01 LIMES

TRACER DES FRONTIERES
1 – Pour se protéger : le LIMES rhénan

question préparatoire : à partir des trois documents ci dessous (textes doc 1 et 2, et carte doc 4) en quoi peut-on dire que le limes rhénan était une frontière ?

Document 1 : Des origines de Rome aux invasion barbares, M. Christol & D. Nony, 1974, p 152. (à associer au doc 4 p 145)

Dans la terminologie militaire du Ier siècle ap JC, le LIMES désignait les routes qui s’enfonçaient dans les territoires hostiles situés en avant des terres d’Empire, routes militaires, jalonnées de postes fortifiés (…) destinées à faciliter d’éventuelles offensives (…) Le terme désigne tout autre chose après Trajan (empereur 98-117), quand on renonça à l’offensive et quand les routes militaires devinrent exclusivement des voies longitudinales (…) : LIMES devint alors synonyme de frontière établie par l’homme par opposition à RIPA, frontière naturelle (rive de fleuve)(…)
A la limite des Champs Decumates, gagnés par les Flaviens (famille d’empereurs ayant régné de 69 à 96) sur la rive droite du Rhin, afin de réduire l’angle rentrant formé par le Rhin et le Danube supérieurs, on rebâtit en pierre les anciens forts de bois et, en avant de ces ouvrages, on creusa un fossé surmonté d’une palissade. Au contact de cet obstacle se trouvaient les forts de petites unités de surveillance, aux soldats semi-barbares, les NUMERI, qu’épaulaient à courte distance les camps des unités auxiliaires.

doc 4 limes rhénan

Document 2 : Le Haut-Empire romain en Occident, P. Le Roux, 1998,p. 392

Le mot LIMES est impropre parce que la réalité qu’il entend recouvrir ne répond pas à ce que fut l’organisation des frontières romaines. La ligne fortifiée et défensive qu’il suppose ne figure pas dans les sources ni sur le terrain, ce qui conduit à douter également de la stratégie envisagée à l’appui de cette définition (…) La notion même de grande stratégie est incongrue dans le contexte romain. Non seulement l’empire n’a jamais pensé une frontière idéale (…) mais il n’a jamais utilisé un concept unique pour tenter de localiser ses efforts militaires et représenter ses relations avec ceux de l’extérieur.

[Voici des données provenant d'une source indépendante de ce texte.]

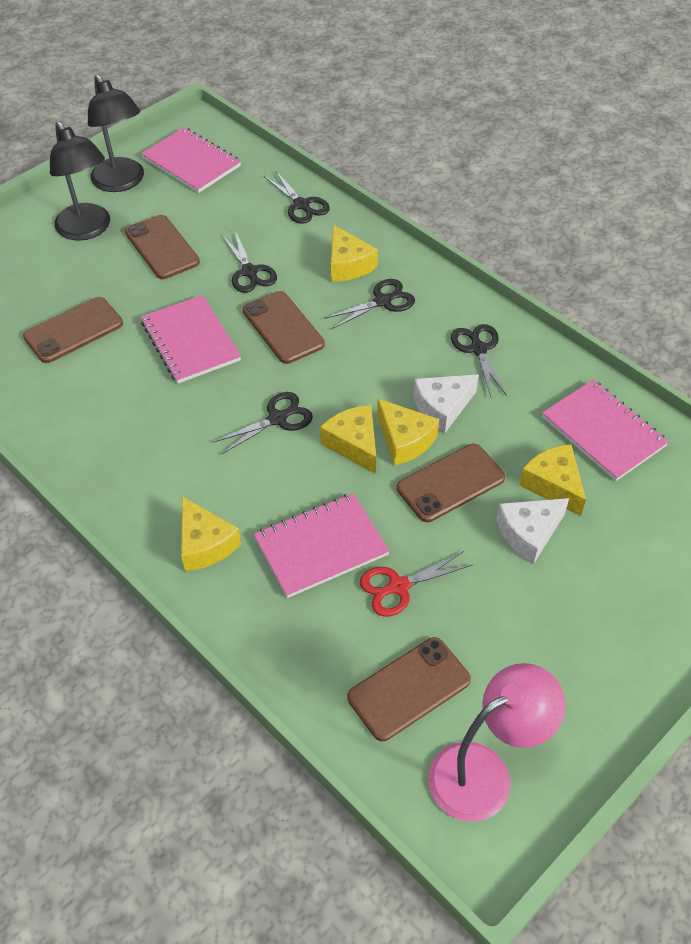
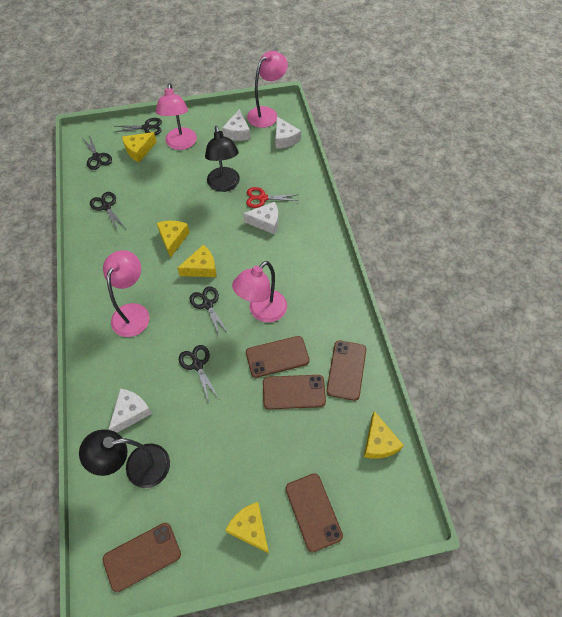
pink lamp: 1 -> 4
pink notebook: 4 -> 0
white cheese: 2 -> 4

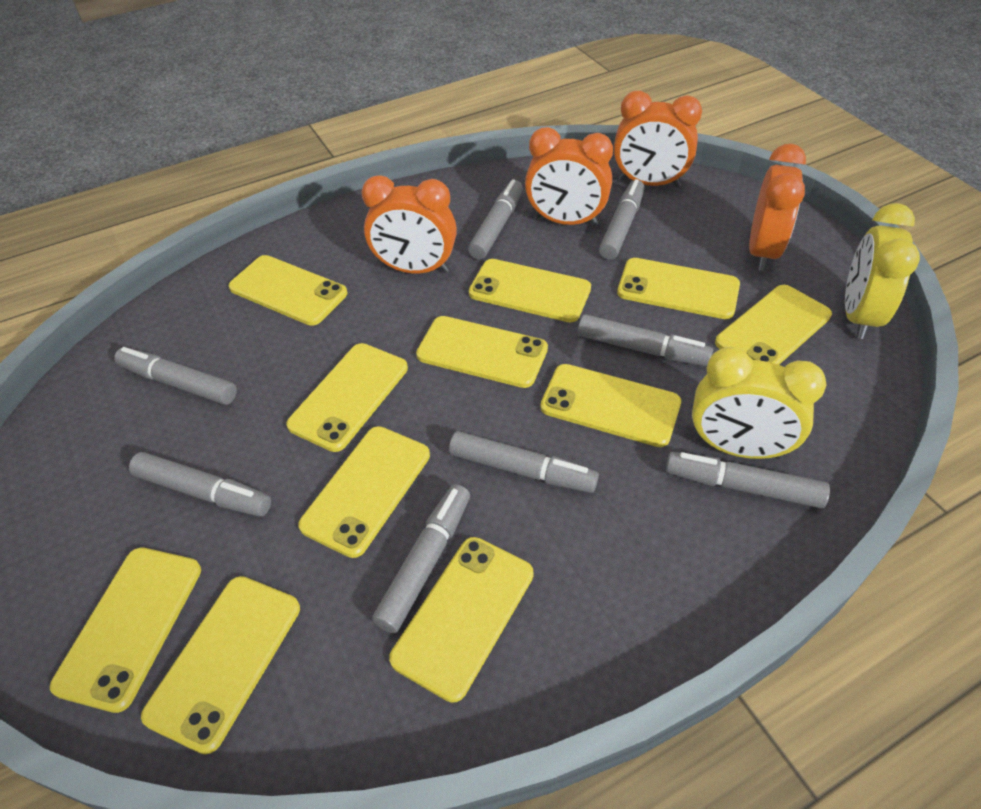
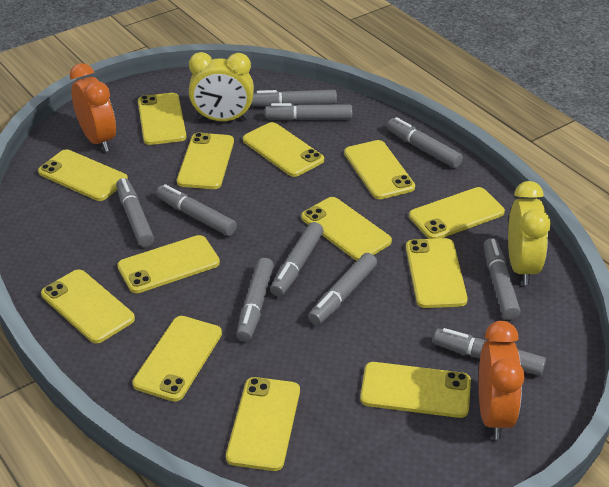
grey marker: 8 -> 10
orange clock: 4 -> 2
yellow phone: 11 -> 13

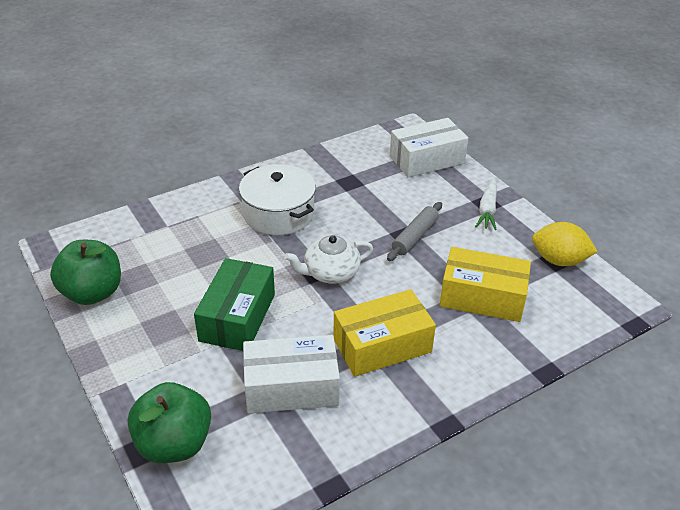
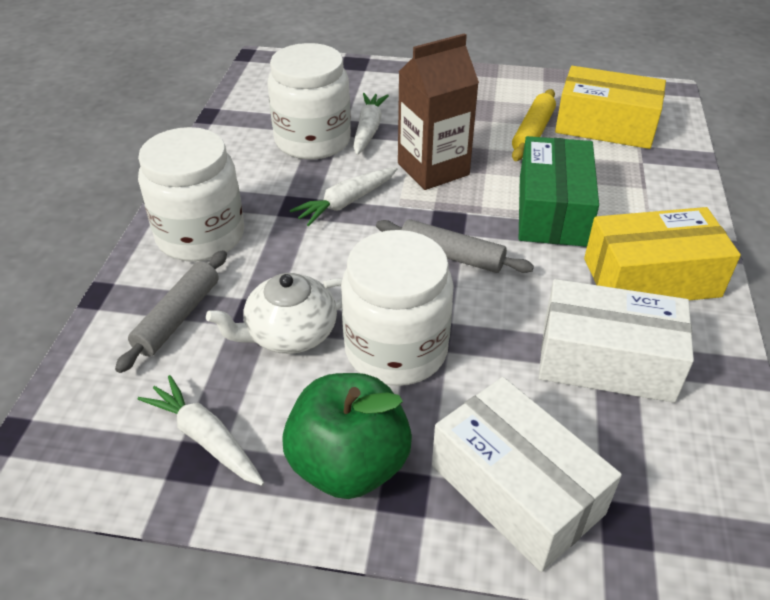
brown carton: 0 -> 1
green apple: 2 -> 1
grey rolling pin: 1 -> 2
white carrot: 1 -> 3
white jar: 0 -> 3
white pot: 1 -> 0
yellow lemon: 1 -> 0
yellow rolling pin: 0 -> 1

Document 3 : L’empire romain en mutation des sévères à Constantin, 192-331, J-M Carrié & A. Rousselle, 1999, p. 617

Cette fiction terminologique (l’emploi du mot LIMES comme une muraille, un rempart)a entraîné de graves distorsions dans l’étude des divers secteurs frontaliers. Elle a porté à généraliser des problématiques au mépris de la diversité des conditions régionales. Il importe au contraire […] de traiter de façon différenciée les problèmes défensifs de l’empire, selon les secteurs géographiques. La frontière rhéno-danubienne présente effectivement l’aspect d’une rocade militaire continue, et cette caractéristique s’est encore renforcée, sur le Danube, après l’abandon de la Dacie et la pression croissante des Goths […] Il n’en va pas de même en Orient où certaines zones frontalières […] sont pratiquement abandonnées à elles-mêmes […] Quand à la (Grande-)Bretagne, elle est le seul secteur à avoir été doté, avec le mur d’Hadrien, d’un ouvrage continu aussi puissant […]

document 4 : Fronts et Frontières, M. Foucher, 1991, p 64

Le limes germaniae et rhetiae, situé entre Rhin et Danube, était une route stratégique avec tours de garde en bois et remparts en argile entourant des castella, renforcée de palissades en bois hautes de 3m : environ 550 km de long, 1000 tours de garde, 100 castella. En fait 4 limes successifs furent construits, le dernier maintenu jusqu’au Ve siècle. Plus qu’une ligne fortifiée de manière continue, c’était une route fortifiée, pour la liaison Rhin-Danube, édifiée à la suite de l’échec de la conquête de la Germanie. En arrière, le territoire, d’abord colonisé par les Gaulois et des Germains, fut organisé sous le nom de Champs décumates, avec des colonies de vétérans, pour doubler la capacité de résistance.